Today marks the 10 year anniversary of the Madrid terrorism attack
Spain´s government warned that the country is still a terror target, a decade after the Madrid train attack that killed 191 people.
It was 10 years ago that Al-Qaeda style terrorists blew up four commuter trains in Madrid in what is still seen as Spain´s worst terror attack and Interior Minister Jorge Fernandez Diaz said Islamist extremists are still a threat.
The minister told Onda Cero radio that intelligence on Al-Qaeda members and affiliates had revealed that reference has frequently been made to “Al Andalus”, or Spain.
“Clearly Spain forms part of the strategic objectives of global jihad. We are not the only ones but we are in their sights obviously,” Fernandez Diaz said.
The minister said the Spanish counter-terrorist service’s alert level is at its second-highest category, signifying “a likely risk of attack”. This level has not changed in recent years and is identical to that of most countries in the region.
Diaz said that since the March 11, 2004 attack, 472 suspected Islamic extremists have been arrested.
Following the 2004 attack Spanish courts sentenced 18 people for the shrapnel-filled bomb attack that killed 191 people and injured more than 1,800 on four commuter trains heading for Atocha station, Madrid.
Basque separatist group ETA was the prime suspect but Diaz says the facts and the judicial process had since shown that ETA was not involved.
The seven main suspects committed suicide on April 3 2004 by blowing themselves up in an apartment near Madrid, killing a policeman in the blast.
Aside from the intelligence service, Diaz said that some 1,800 Spanish police and counter-terrorist security forces were devoted to confronting the threat.

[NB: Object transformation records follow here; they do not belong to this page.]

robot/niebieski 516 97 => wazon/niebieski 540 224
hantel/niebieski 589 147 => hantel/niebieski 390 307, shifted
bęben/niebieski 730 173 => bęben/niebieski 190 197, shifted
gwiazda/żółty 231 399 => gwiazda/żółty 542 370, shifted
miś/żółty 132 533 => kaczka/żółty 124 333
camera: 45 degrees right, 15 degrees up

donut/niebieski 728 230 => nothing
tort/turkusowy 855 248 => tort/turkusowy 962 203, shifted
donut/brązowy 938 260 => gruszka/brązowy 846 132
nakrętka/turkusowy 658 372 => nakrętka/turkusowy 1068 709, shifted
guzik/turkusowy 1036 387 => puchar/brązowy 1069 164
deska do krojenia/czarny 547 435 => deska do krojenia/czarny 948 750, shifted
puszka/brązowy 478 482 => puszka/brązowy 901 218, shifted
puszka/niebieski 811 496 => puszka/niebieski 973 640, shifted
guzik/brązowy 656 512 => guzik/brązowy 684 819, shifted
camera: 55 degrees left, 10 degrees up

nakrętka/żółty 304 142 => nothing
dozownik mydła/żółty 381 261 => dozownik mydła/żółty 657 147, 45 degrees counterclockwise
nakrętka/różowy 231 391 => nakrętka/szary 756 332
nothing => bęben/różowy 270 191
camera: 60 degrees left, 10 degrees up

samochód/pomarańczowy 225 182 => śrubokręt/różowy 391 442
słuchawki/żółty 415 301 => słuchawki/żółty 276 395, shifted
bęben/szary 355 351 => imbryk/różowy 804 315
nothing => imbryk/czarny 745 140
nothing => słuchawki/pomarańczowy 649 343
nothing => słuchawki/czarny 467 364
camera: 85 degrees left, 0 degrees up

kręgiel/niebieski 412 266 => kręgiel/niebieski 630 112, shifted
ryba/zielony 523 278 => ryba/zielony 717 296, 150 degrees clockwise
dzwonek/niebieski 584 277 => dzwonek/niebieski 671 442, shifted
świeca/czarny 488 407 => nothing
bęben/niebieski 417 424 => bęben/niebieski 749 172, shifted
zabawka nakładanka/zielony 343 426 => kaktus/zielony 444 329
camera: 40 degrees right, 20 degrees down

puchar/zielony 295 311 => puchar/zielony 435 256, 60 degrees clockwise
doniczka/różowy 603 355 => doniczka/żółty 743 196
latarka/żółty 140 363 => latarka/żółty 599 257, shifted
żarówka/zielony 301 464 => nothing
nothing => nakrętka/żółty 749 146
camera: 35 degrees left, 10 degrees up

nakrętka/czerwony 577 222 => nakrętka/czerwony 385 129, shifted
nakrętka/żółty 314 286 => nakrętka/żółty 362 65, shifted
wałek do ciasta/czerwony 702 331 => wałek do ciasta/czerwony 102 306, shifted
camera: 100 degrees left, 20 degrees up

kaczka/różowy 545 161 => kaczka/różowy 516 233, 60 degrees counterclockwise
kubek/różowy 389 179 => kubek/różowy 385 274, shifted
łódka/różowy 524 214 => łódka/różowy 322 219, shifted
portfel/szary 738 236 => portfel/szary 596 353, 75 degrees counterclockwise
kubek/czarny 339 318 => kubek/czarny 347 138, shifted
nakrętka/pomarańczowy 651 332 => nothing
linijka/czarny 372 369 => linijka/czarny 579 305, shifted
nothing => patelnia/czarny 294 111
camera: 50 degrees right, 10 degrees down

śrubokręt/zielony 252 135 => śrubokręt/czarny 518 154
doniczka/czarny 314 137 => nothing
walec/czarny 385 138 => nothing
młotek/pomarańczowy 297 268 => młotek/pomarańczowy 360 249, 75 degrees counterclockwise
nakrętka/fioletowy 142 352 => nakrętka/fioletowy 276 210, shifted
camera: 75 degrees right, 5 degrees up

Fernandez Diaz presided over a ceremony in Madrid last week to present civilian awards to 365 of those affected by the attacks.
A study by Spanish research facility Royal Elcano Institute said 84 Islamists, all young men, were convicted for attack plots in Spain between 1996 and 2012, or died in relation to such attacks. Most of these Islamists were first-generation immigrants from Algeria, Morocco or Pakistan.
Experts say that a growing threat now comes from lone extremists. These individuals are radicalised on the fringes of the Islamic world, usually not in mosques but rather online or in small places of worship and private homes.